OK, sounds like a combination of topic modelling and semantic similarity to me. Basically I'd do this problem in 2 steps:

get a vector representation for the corpus (call it corpus vector)
calculate semantic similarity between the corpus vector and the keyword's vector

The second part is calculating cosine similarity, so let's focus on the first part.
Simplest way to get a corpus vector is just to average the vectors of the docs that are included in the corpus. I know it sounds rough, but trust me it usually works 🙂 (Think of it as calculating a sentence vector from word vectors, good old averaging usually works fine.
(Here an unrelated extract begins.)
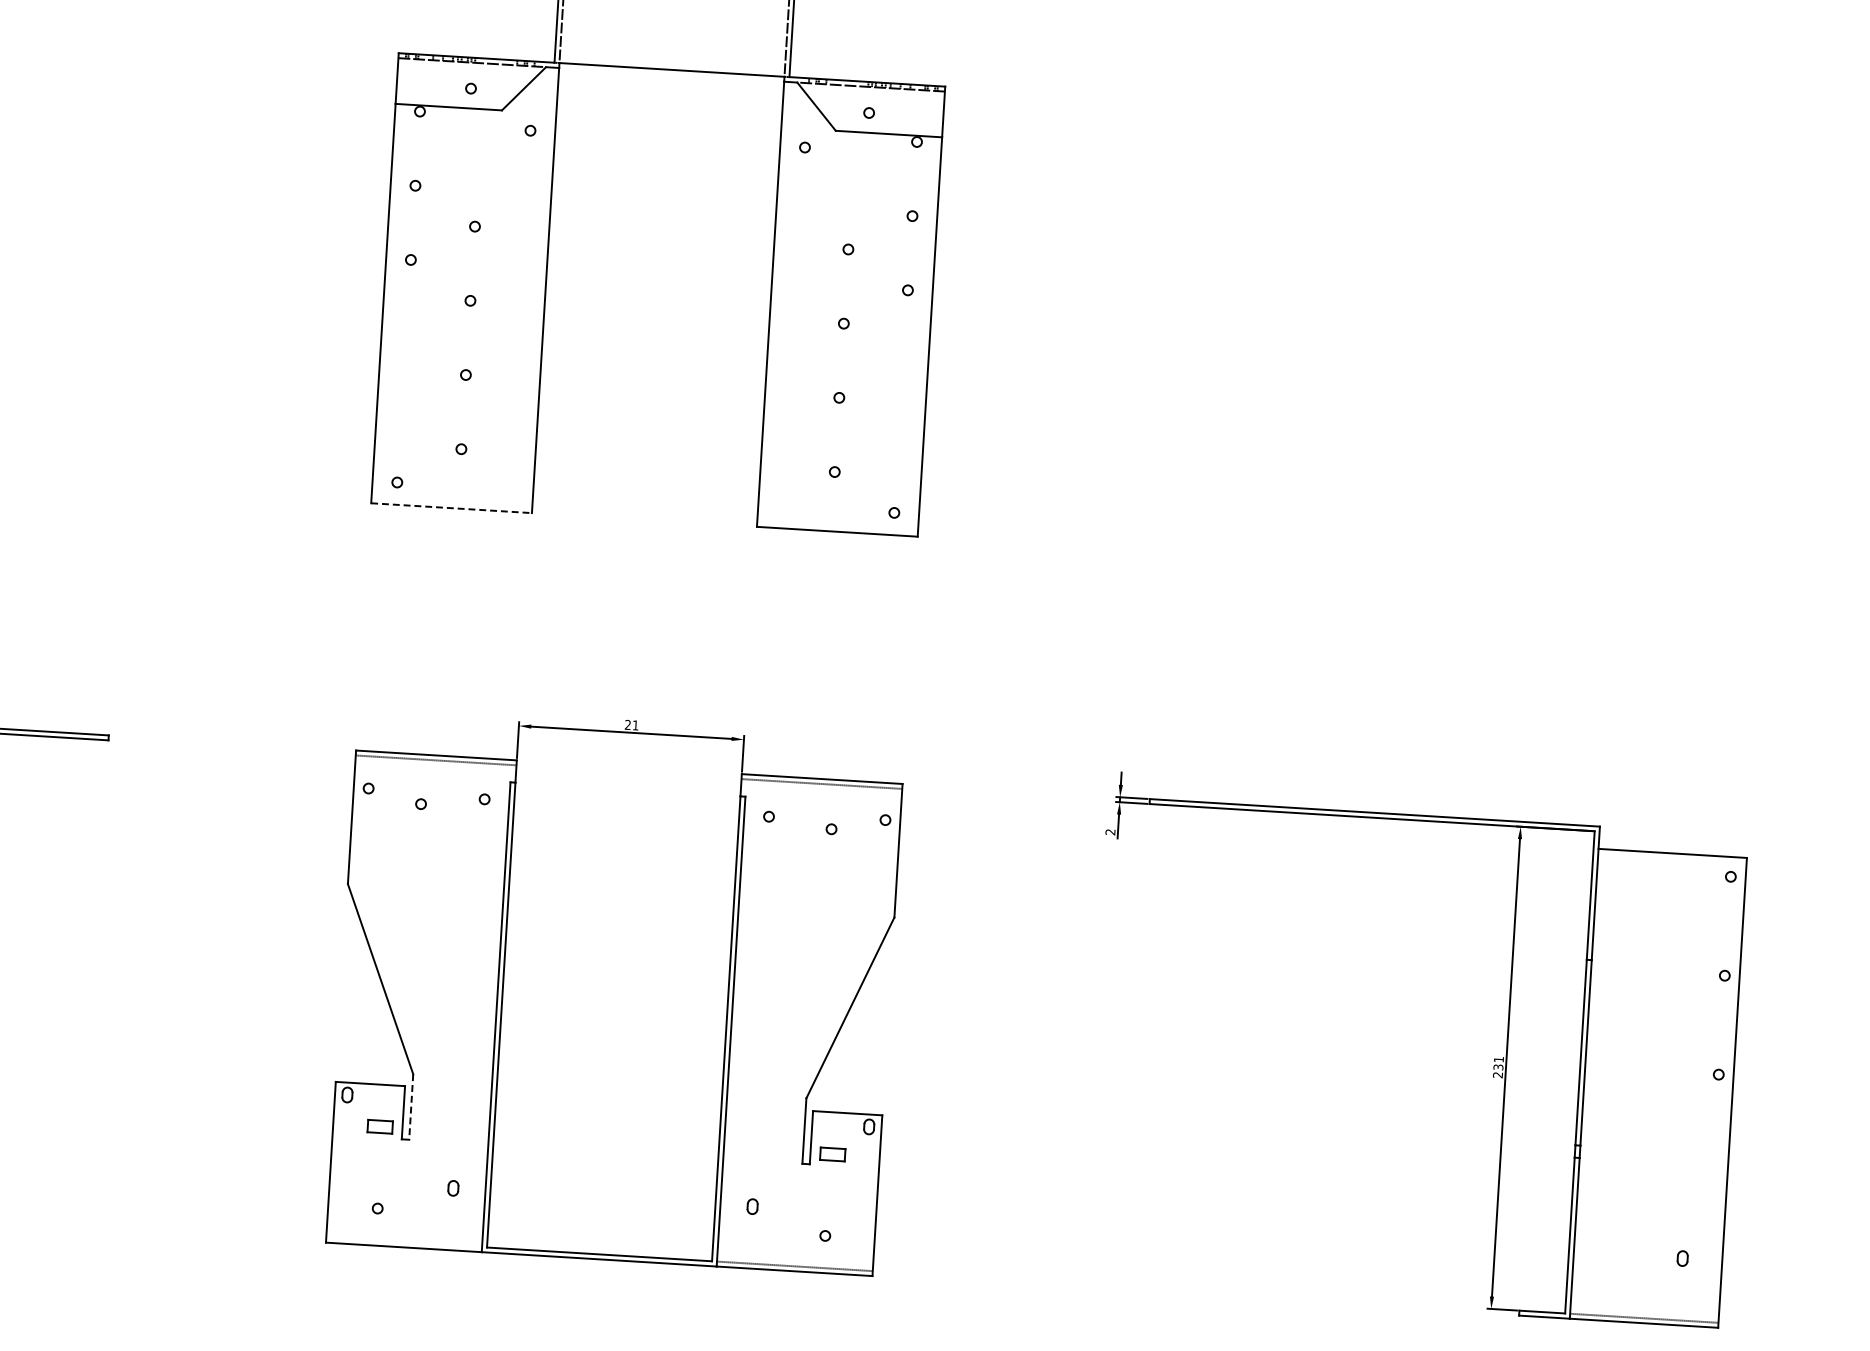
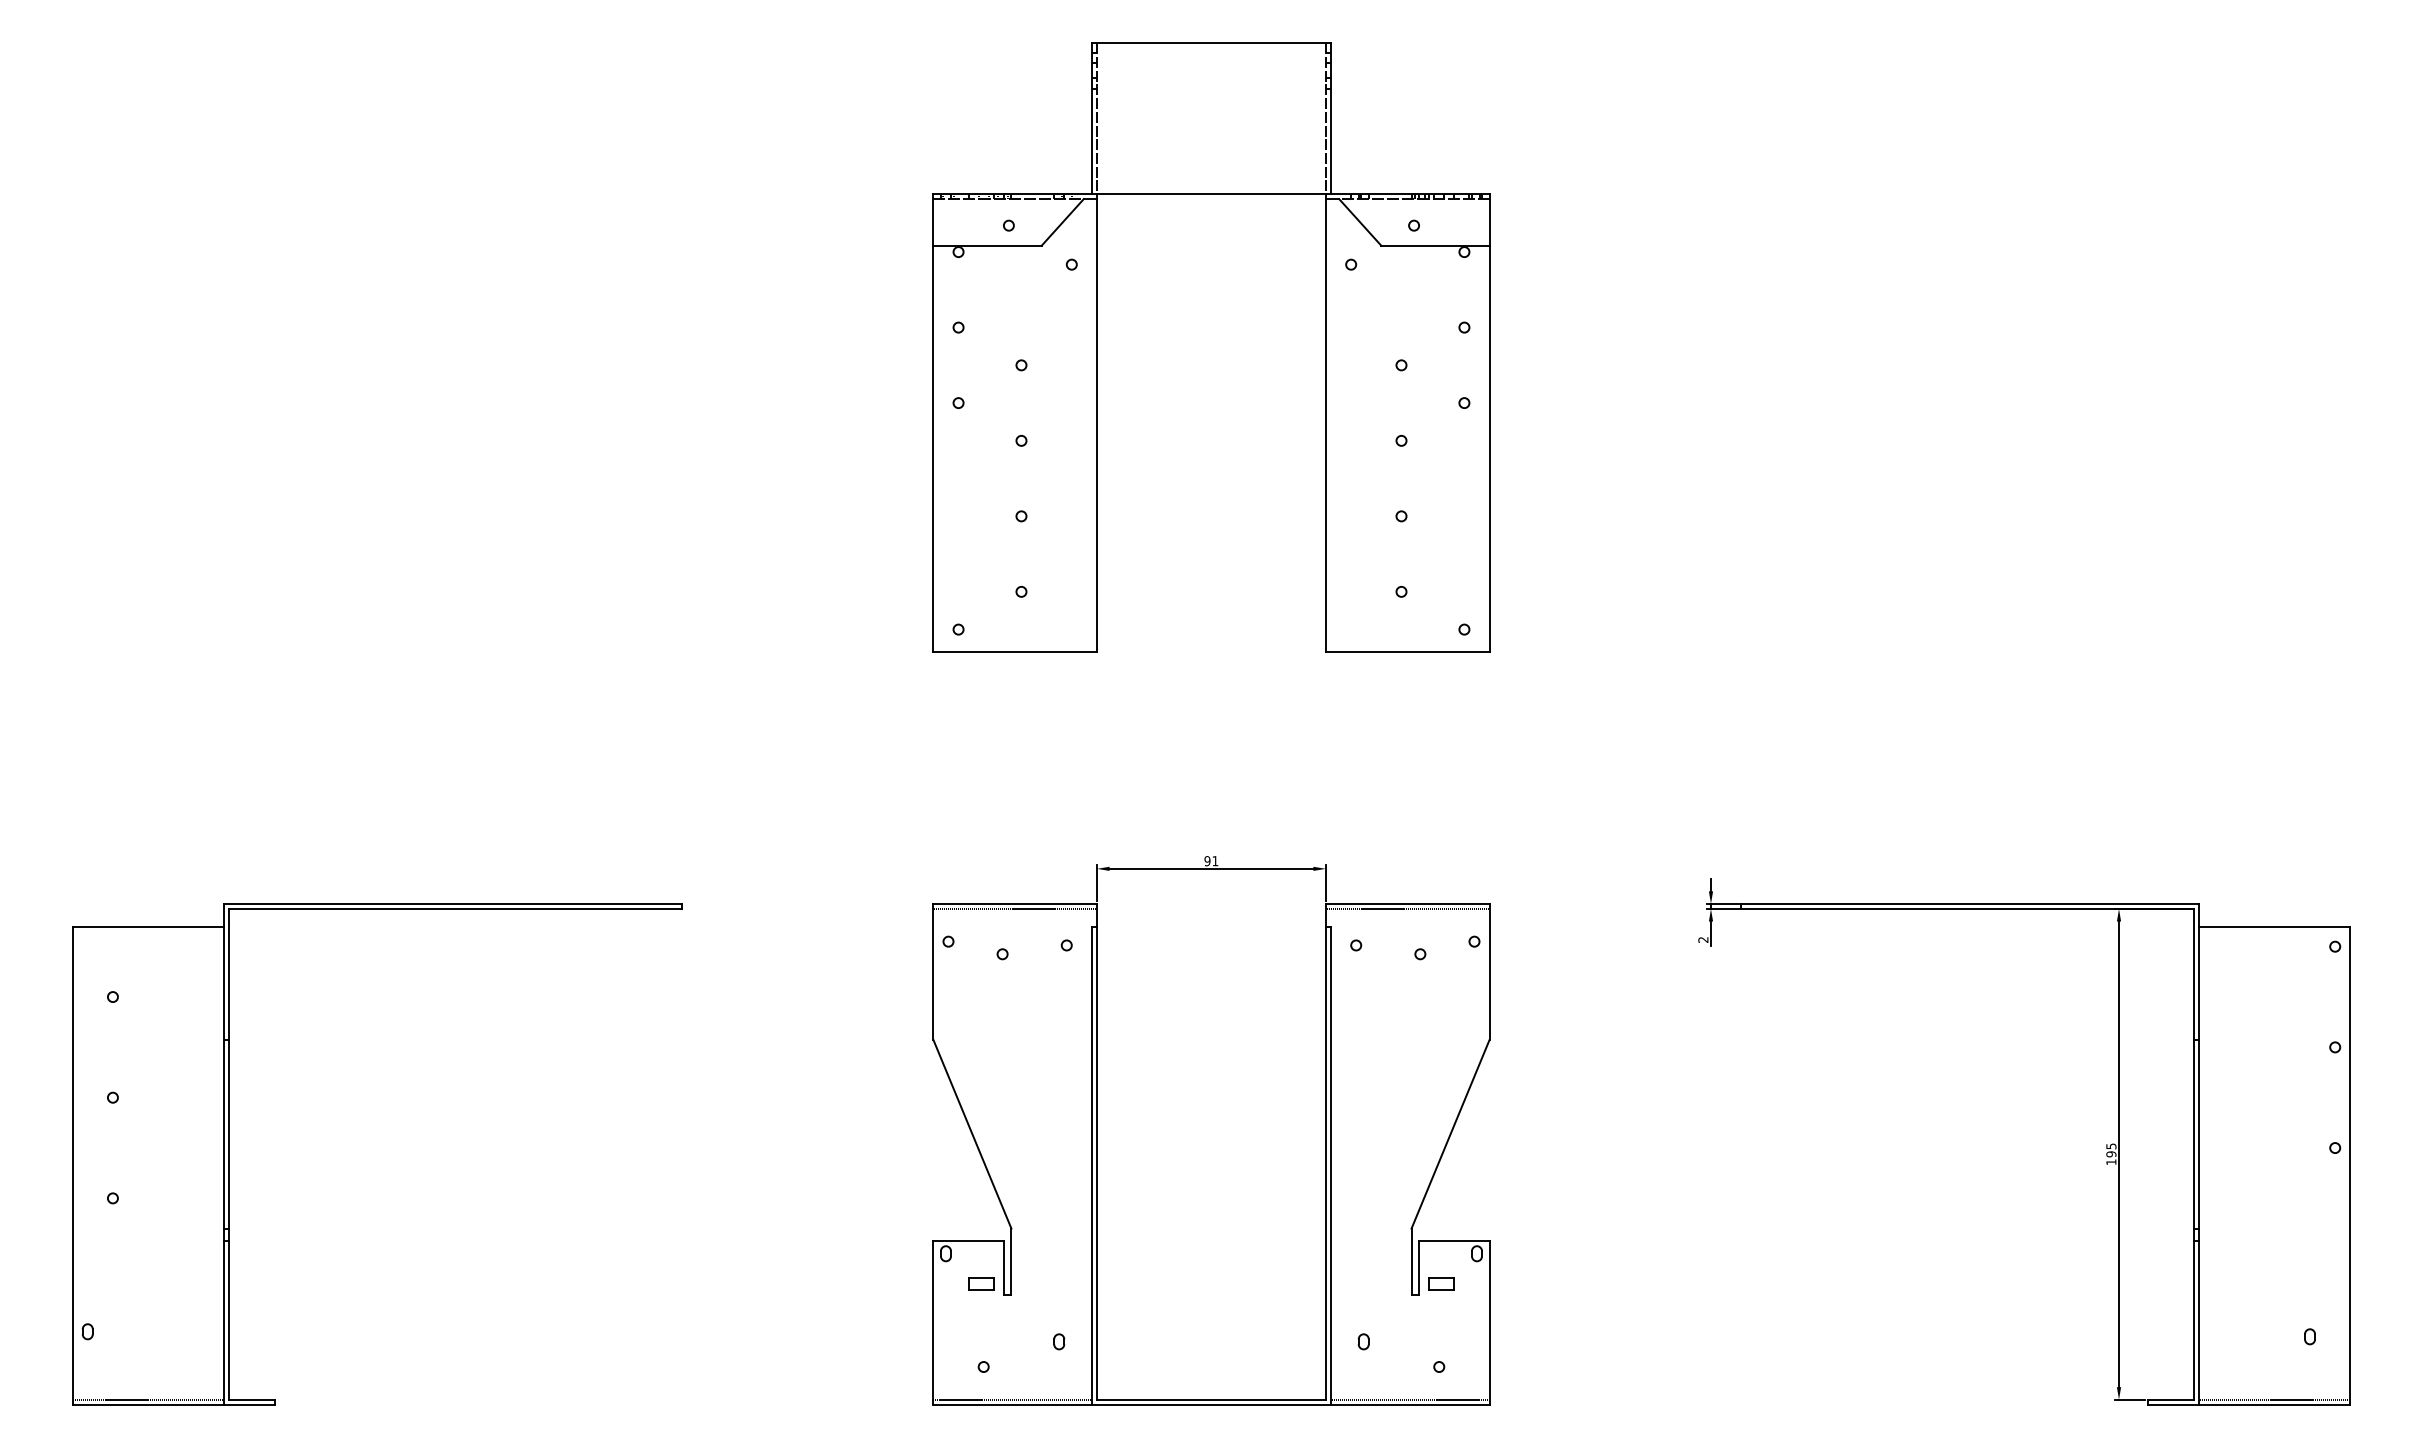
line: (451, 508) -> (1015, 652), dashed -> solid
text: (627, 725) -> (1207, 861), 21 -> 91
text: (1498, 1067) -> (2111, 1154), 231 -> 195
line: (411, 1107) -> (1011, 1262), dashed -> solid
line: (404, 1242) -> (1012, 1399), added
Transformer embeddings or sentence encoders are of course more refine…

View full answer

DuyguA · 2021-12-28T22:01:31Z

DuyguA
Dec 28, 2021

OK, sounds like a combination of topic modelling and semantic similarity to me. Basically I'd do this problem in 2 steps:

get a vector representation for the corpus (call it corpus vector)
calculate semantic similarity between the corpus vector and the keyword's vector

The second part is calculating cosine similarity, so let's focus on the first part.
Simplest way to get a corpus vector is just to average the vectors of the docs that are included in the corpus. I know it sounds rough, but trust me it usually works 🙂 (Think of it as calculating a sentence vector from word vectors, good old averaging usually works fine. Transformer embeddings or sentence encoders are of course more refined ways to calculate a sentence vector, but averaging works OK for most purposes. Same logic applies to documents and corpus)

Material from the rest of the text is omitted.